Biographie nationale de Belgique/Tome 2/BENING, Simon
BENING (Simon) ou BENINC, latinisé Benichius ; dessinateur à la plume, enlumineur et miniaturiste, fiorissait dans la première moitié du xvie siècle. L’année et le lieu de sa naissance sont incertains ; mais il est probable qu’il naquit à Gand, ou son père, Alexandre Bening, habita, selon toute apparence, de 1468 à 1485, et avait épousé Catherine Vander Goes. Il mourut à Bruges, en 1561. Reçu en 1508 membre et franc maître de la corporation brugeoise de Saint-Luc et Saint-Eloi (métier des peintres, sculpteurs et selliers), Simon Bening quitta bientôt cette ville, y revint en 1512, s’en éloigna de nouveau, jusqu’en 1516, et s’y établit définitivement. En 1519, après la mort de son père, il y acquit les droits et les prérogatives de la bourgeoisie. Il continua néanmoins à se rendre et à séjourner à Gand, à Anvers, à Bruxelles, à Londres, où l’appelaient, sans doute, des commandes et le soin de la vente de ses productions. Il se maria deux fois ; il perdit en 1542 sa première femme, Catherine Stroo, étrangère à la ville de Bruges, et dont il eut cinq filles : Liévine, la miniaturiste ; Alexandrine, marchande d’objets d’art, épouse de Clément Claissens ; Anne, Claire et Barbe. Sa seconde femme, nom inconnu, décéda le 8 mai 1555, sans postérité. Il eut aussi une fille naturelle, Laurence Dullaert, à laquelle il fit donation et legs, par acte du 28 septembre 1554, du quart de sa succession. Ce quart fut fixé, le 6 novembre 1561, d’après l’inventaire, acté en chambre pupillaire, à Bruges, dans les quarante jours du décès, selon la coutume, à la somme de vingt-huit livres et demie de gros de Flandre (trois cent quarante-deux livres parisis ou environ trois mille francs en monnaie actuelle). Il eut à Bruges atelier et apprentis. Une annotation inscrite au livre de la gilde de Saint-Luc et Saint-Eloi mentionne qu’il gratifia la corporation, en 1522, d’une miniature représentant le Christ en croix, pour être placée dans un missel. En retour de ce don. il fut dispensé du payement de la contribution de l’année et de la taxe, payable en cire, de l’un de ses apprentis. Mre Simon Bening fut, en 1524, doyen du métier artistique, et plusieurs fois il fit à la chapelle des gratuités d’argent ; il souscrivit, et pour lui-même, et au nom de chacune de ses deux épouses, des dettes mortuaires.

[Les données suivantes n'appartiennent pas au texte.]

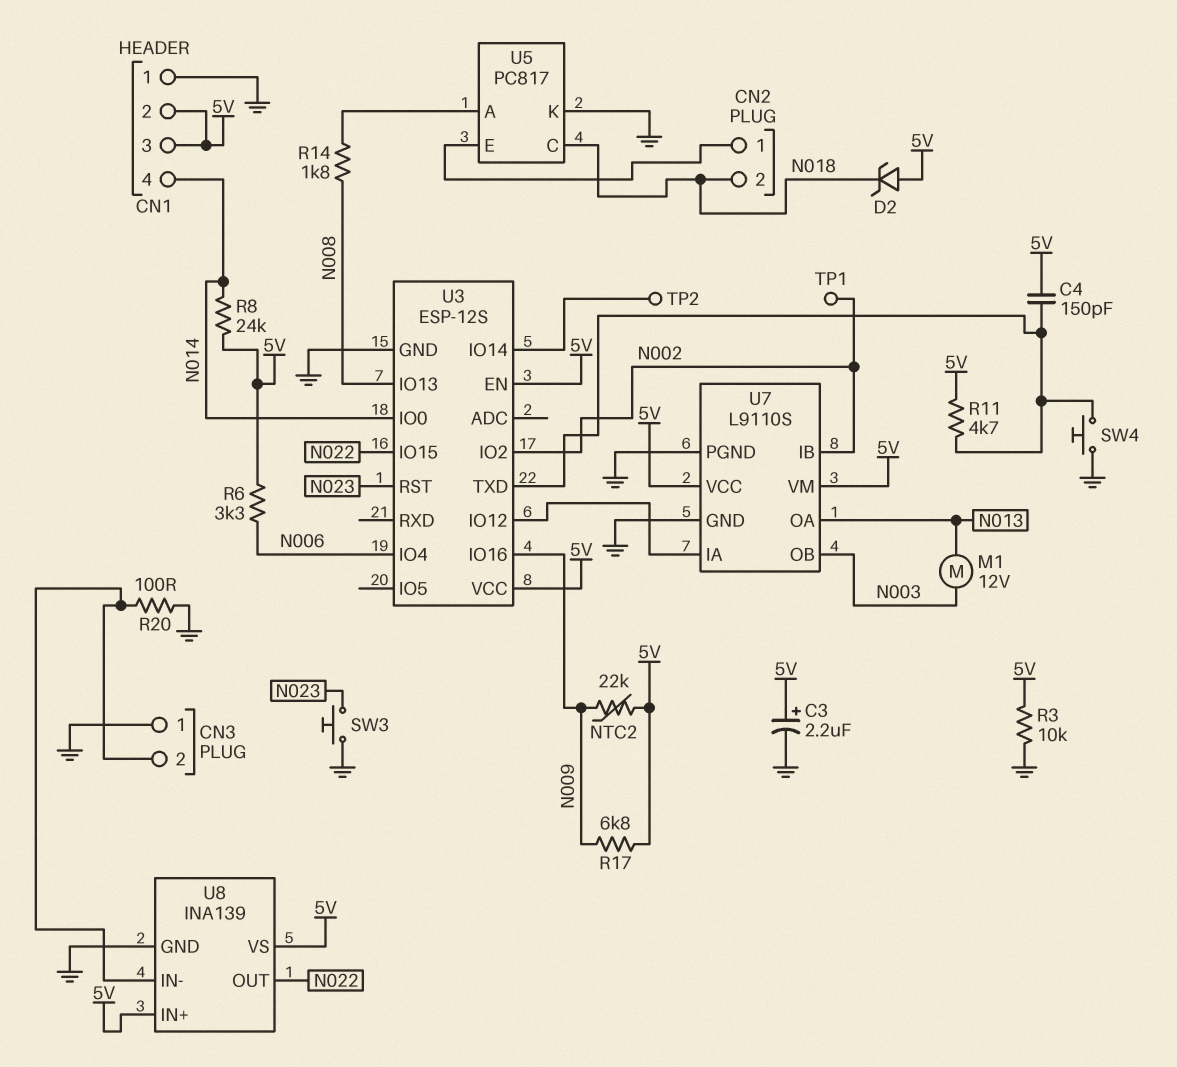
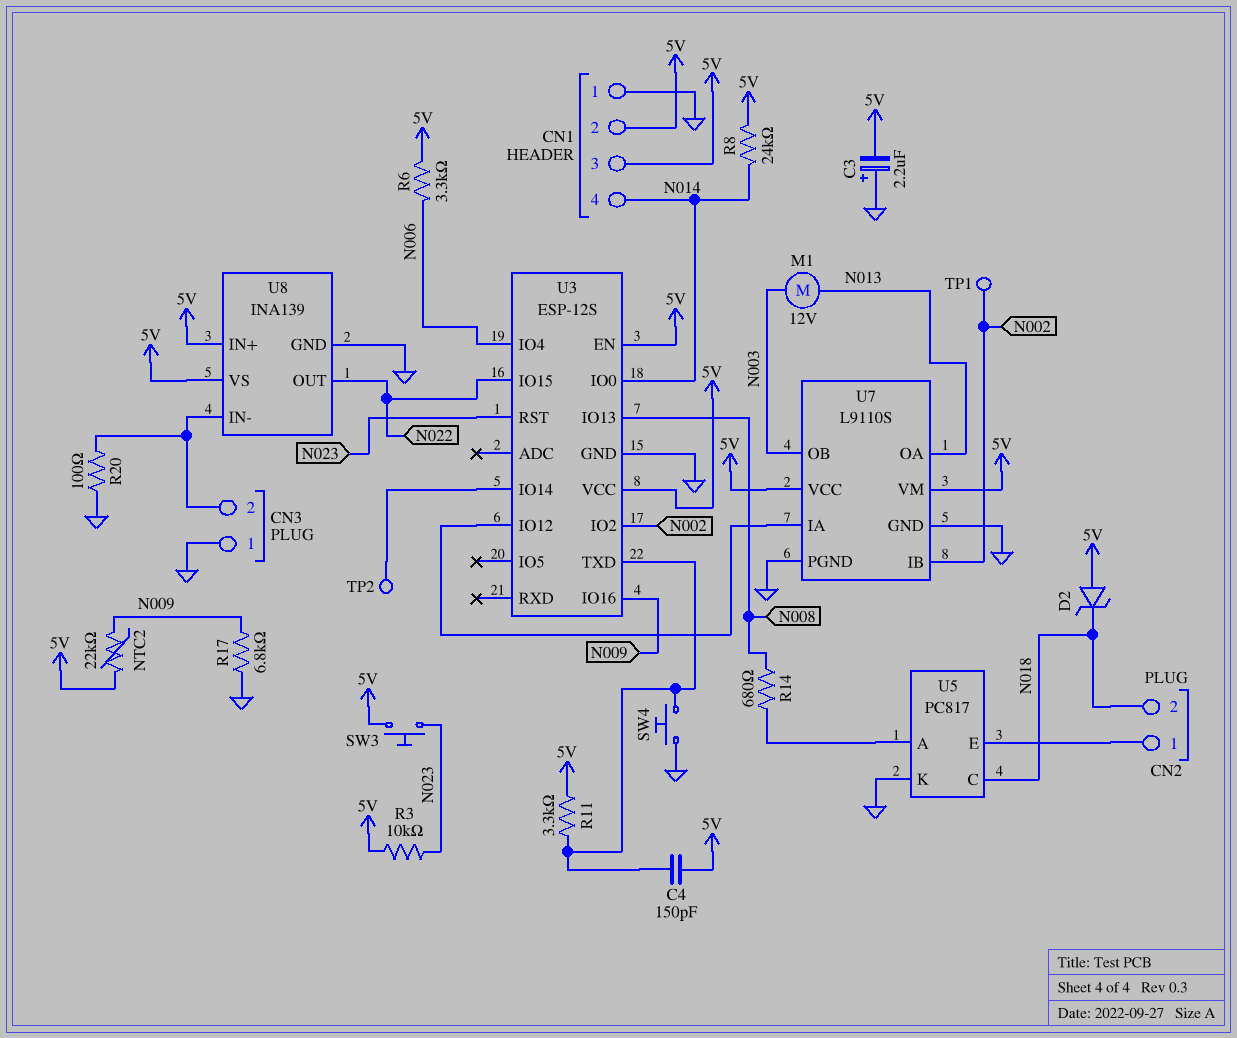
C3: 2.2uF (plus 5V, minus GND) -> 2.2uF (plus GND, minus 5V)
R3: 10k (5V, GND) -> 10k (5V, N023)
R11: 4.7k (5V, U3/TXD) -> 3.3k (5V, U3/TXD)
R14: 1.8k (N008, U5/A) -> 680 (N008, U5/A)
R17: 6.8k (5V, N009) -> 6.8k (GND, N009)
SW3: button (GND, N023) -> button (5V, N023)

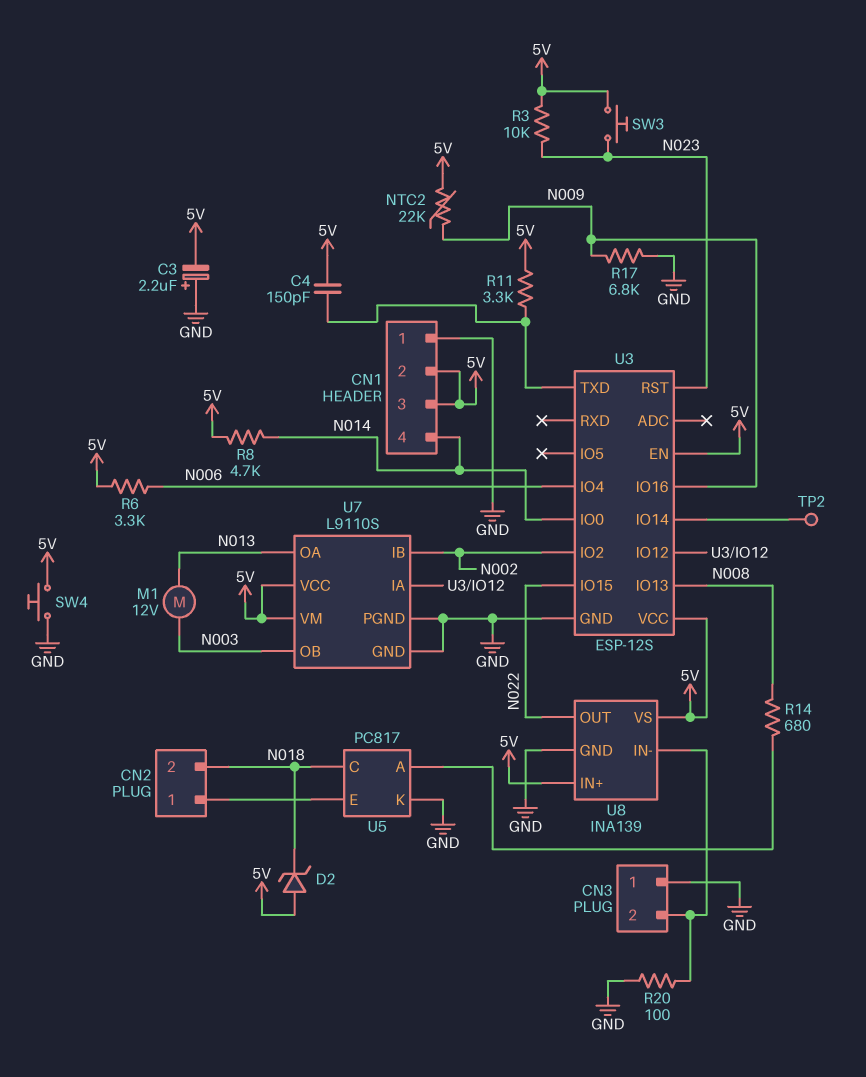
R8: 24k (5V, N014) -> 4.7k (5V, N014)
SW4: button (GND, U3/TXD) -> button (5V, GND)
TP1: test point (N002) -> none

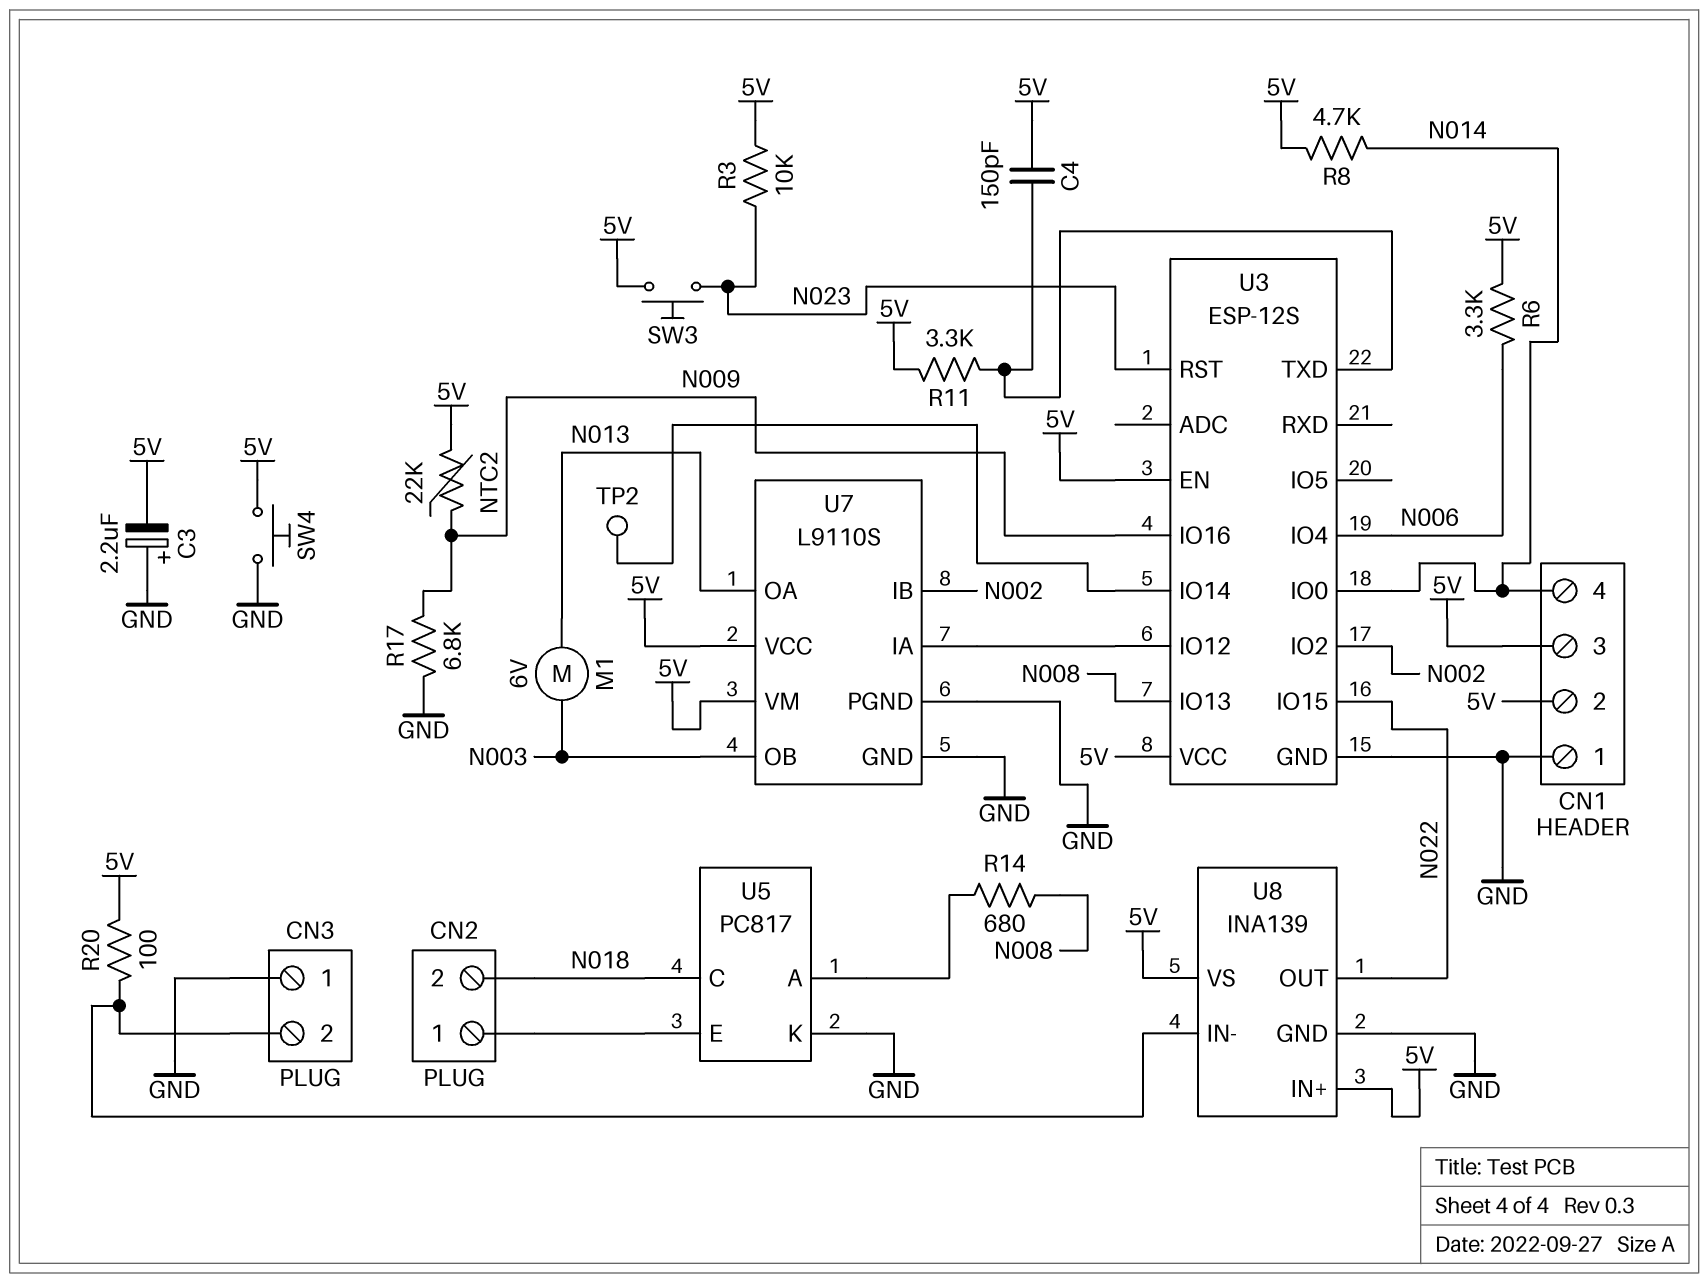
D2: zener (A 5V, K N018) -> none
M1: motor 12V (N003, N013) -> motor 6V (N003, N013)
R20: 100 (CN3/2, GND) -> 100 (5V, CN3/2)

Simon Bening est cité par Louis Guichardin, dans sa Description de tous les Pays-Bas ; par Georges Vasari, dans ses Vies des peintres ; par Denis Harduin, dans sa nomenclature des écrivains illustres de la Flandre : Elenchus sive Catalogus illustrium scriptorum Flandriæ, où il traite aussi des peintres et des imprimeurs flamands ; par Antoine Sanderus, dans sa Flandre illustrée : Flandria illustrata, rerum brugensium, liber II. Ils parlent de cet artiste avec grand éloge. Denis Harduin dit que ce Brugeois était un excellent peintre en miniature, opérant à l’aquarelle et à l’huile. Le manuscrit de Denis Harduin, écrivain érudit, né et mort à Gand, où il fut échevin de la seigneurie de Saint-Bavon et auditeur militaire, fut laissé dans l’abbaye d’Afflighem par Antoine Sanderus, qui s’en était servi dans les ouvrages qu’il a consacrés aux célébrités littéraires et artistiques de la Flandre. Sanderus a répété et renforcé l’appréciation d’Harduin : « Simon Bening, écrit-il, était un miniaturiste et un peintre renommé ; il avait une fille, Liévine, très-habile dans ces deux spécialités de l’art. » François de Hollande (MS. du xve siècle, cité par Raczynski : Les arts en Portugal, Paris, 1846) s’exprime tout aussi explicitement : « Maître Simon, parmi les Flamands, fut le plus gracieux coloriste, et celui qui fit le mieux les arbres et les lointains. »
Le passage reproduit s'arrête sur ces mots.